| Shirom Acupuncture, P.C. v NYCTA-MABSTOA |
| 2018 NY Slip Op 51580(U) [61 Misc 3d 138(A)] |
| Decided on November 9, 2018 |
| Appellate Term, Second Department |
| Published by New York State Law Reporting Bureau pursuant to Judiciary Law § 431. |
| This opinion is uncorrected and will not be published in the printed Official Reports. |
Gary Tsirelman, P.C. (Irena Golodkeyer, of counsel), for appellant. Foley, Smit, O'Boyle & Weisman (Aaron Meyer of counsel), for respondent.
Appeal from a judgment of the Civil Court of the City of New York, Queens County (Larry Love, J.), entered February 11, 2015. The judgment, entered pursuant to an order of that court entered March 6, 2013 granting defendant's motion to dismiss the complaint pursuant to CPLR 3211 (a) (5) and denying plaintiff's cross motion for summary judgment, dismissed the complaint.

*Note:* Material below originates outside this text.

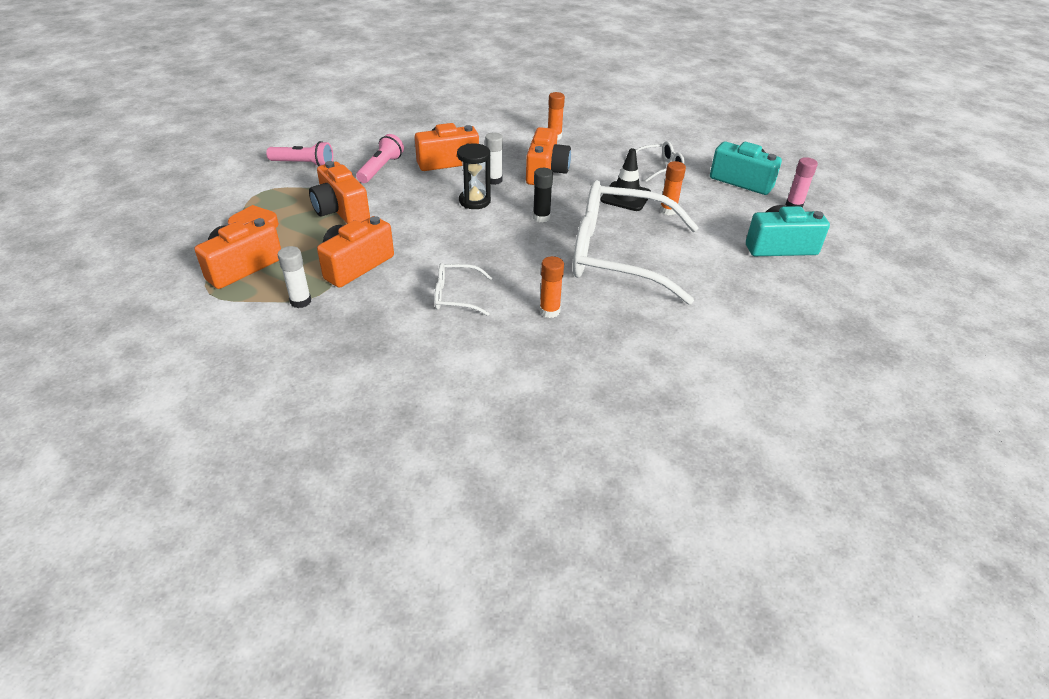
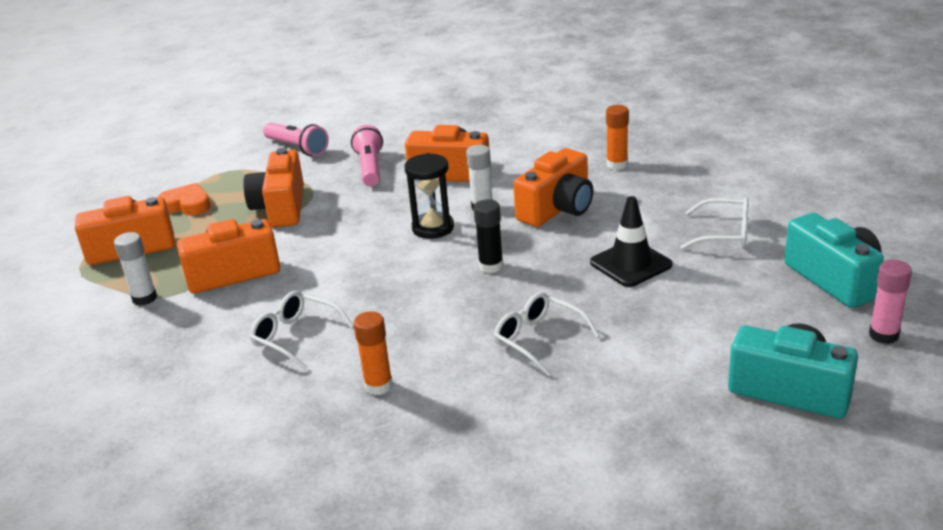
camera: 35 degrees right, 10 degrees down
(381, 168) = (370, 168): pink flashlight -> pink flashlight turned 60 degrees counterclockwise
(619, 255) = (539, 340): white glasses -> white glasses, size x0.42
(668, 210) = (671, 296): orange glue stick -> none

ORDERED that the judgment is affirmed, with $25 costs.
In this action by a provider to recover assigned first-party no-fault benefits, defendant moved, pursuant to CPLR 3211 (a) (5), to dismiss the complaint on the ground that the action had been commenced after the expiration of the three-year limitation period of CPLR 214 (2), which, defendant contended, was applicable to self-insurers such as defendant. Plaintiff cross-moved for summary judgment and argued, among other things, that the action is subject to a six-year statute of limitations. By order entered March 6, 2013, the Civil Court granted defendant's motion and implicitly denied plaintiff's cross motion. On February 11, 2015, a judgment was entered dismissing the complaint.
For the reasons stated in Contact Chiropractic, P.C. v New York City Tr. Auth. (31 NY3d 187 [2018]), the judgment is affirmed.
PESCE, P.J., ALIOTTA and ELLIOT, JJ., concur.